On the face of it, Neil Faulkner has written a reasonably good history of the Russian Revolution. This should not be surprising. As he acknowledges, between 1980 and 2010 he was an active member of the Socialist Workers Party (SWP) and took part in debates on the international working class movement.
So Neil provides a good analysis, going back centuries, of the development of the social, economic and political conditions that laid the basis for the February Revolution. He also provides a good account of the critical events that occurred subsequently. He also describes the international impact of the revolution, and how its failure to spread to other countries finally provided the grounds for the bloody counterrevolution.
But Neil has another agenda. He sets out the three bogus arguments he wants to nail, number one being that “Lenin was a democrat, not a ‘democratic centralist’, and that the Bolshevik Party was a mass democratic movement, not a pseudo-revolutionary sect”.
Neil quite rightly wants his book to be for “activists who want to change [the world]”, but he has a big problem with the way this can be done. In particular, he has a problem about the nature of the “vanguard party” — one informed by the writings of the Canadian Marxist, Lars Lih.
Kevin Corr and Gareth Jenkins have written a critical rebuttal of Lih’s conclusions in International Socialism 144. The argument is about whether Lenin and the Bolsheviks operated in the tradition set by the then largest socialist party, the German Social Democrats, or were a “party of the new type” — a more tightly knit organisation that brought together the most class conscious members of the working class. Neil, following Lih, opts for the former.

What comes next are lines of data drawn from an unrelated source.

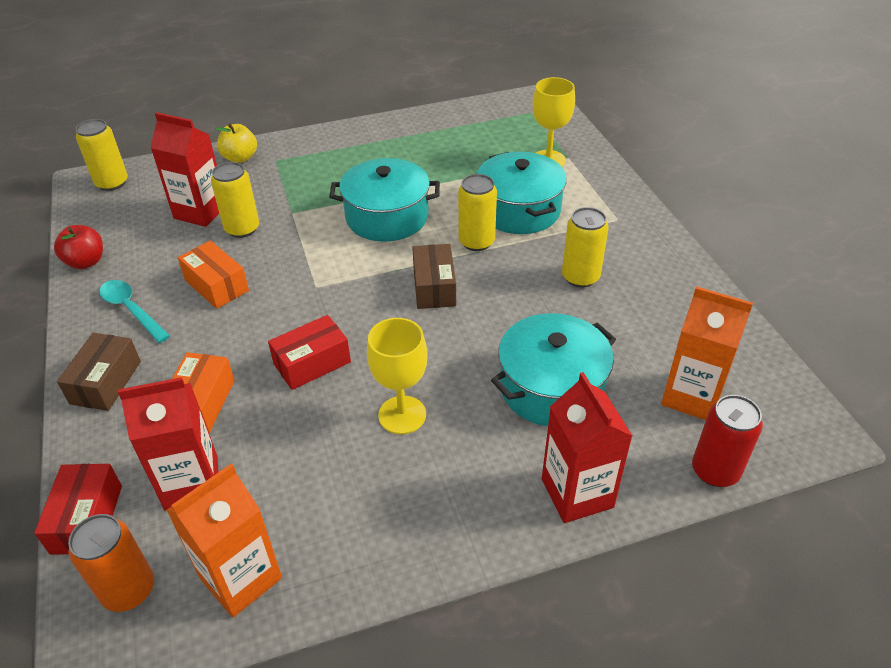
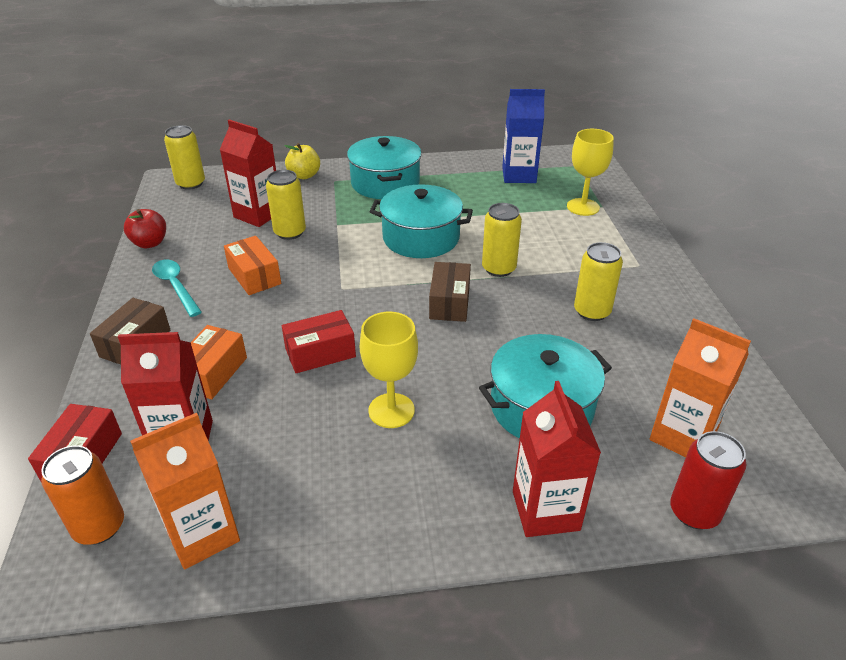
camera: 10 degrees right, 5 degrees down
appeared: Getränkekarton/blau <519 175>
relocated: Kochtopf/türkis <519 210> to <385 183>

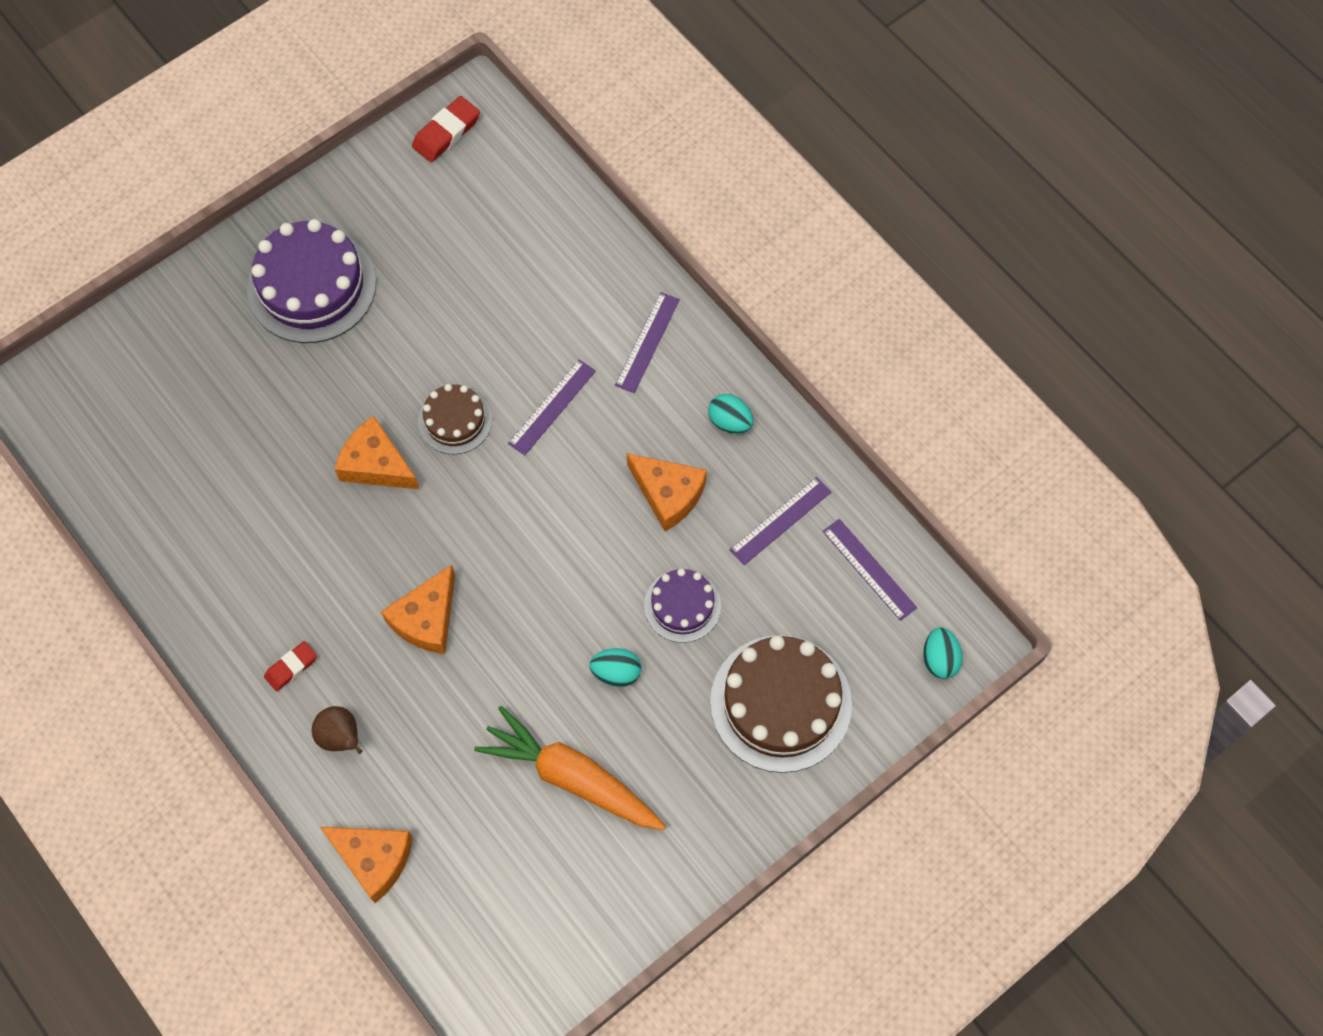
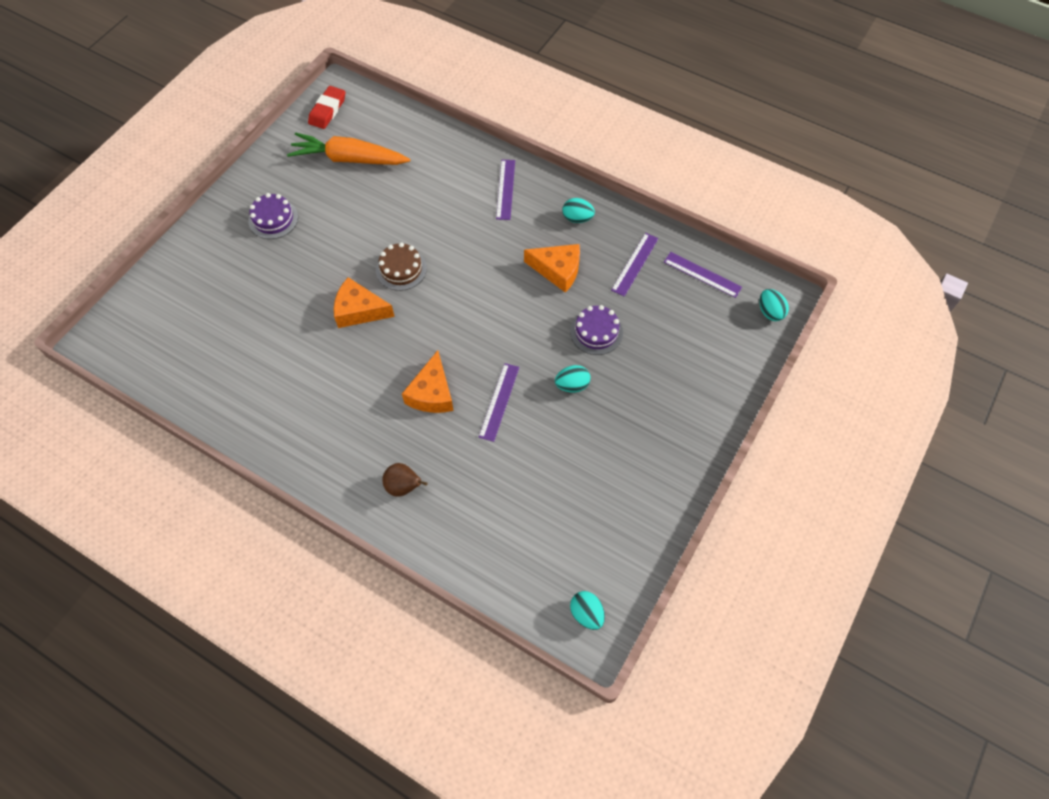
camera: 20 degrees left, 5 degrees down
missing: Radiergummi/rot <291 667>; Käse/orange <374 859>; Kuchen/braun <780 703>
appeared: Ei/türkis <586 614>
relocated: Karotte/orange <571 777> to <349 159>; Lineal/lila <552 407> to <499 401>
size: Kuchen/lila <312 286> = <273 219> x0.56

In a vulgar passage he describes the alternative as a “small organisation run by a self-appointed ‘vanguard’ that seeks to insert itself into a mass movement in order to grow parasitically like a tic”. As Corr and Jenkins say, much of the left has concluded that the idea of “working class revolution led by a revolutionary party to smash the state seems a quaint property of irrelevant groups unable to break out of the far-left ghetto”.
Neil reinforces that belief. Even worse, he provides no alternative way forward apart from the vague “Only the masses in struggle can create a party of revolution.” Hear, hear to that; but how many times have we seen the “masses in struggle” only for it to all end in tears, or seen left parties such as Syriza in Greece promise to challenge the tyranny of capitalism, only for it to end in disillusion. What has, time and again, been lacking is a revolutionary party “of the new type”, steeled in class struggle and able to point the way forward — just as Lenin and the Bolsheviks did at critical points.
Get real, Neil. Patiently building Leninist parties rooted in workers’ struggles remains the only way to overthrow capitalism.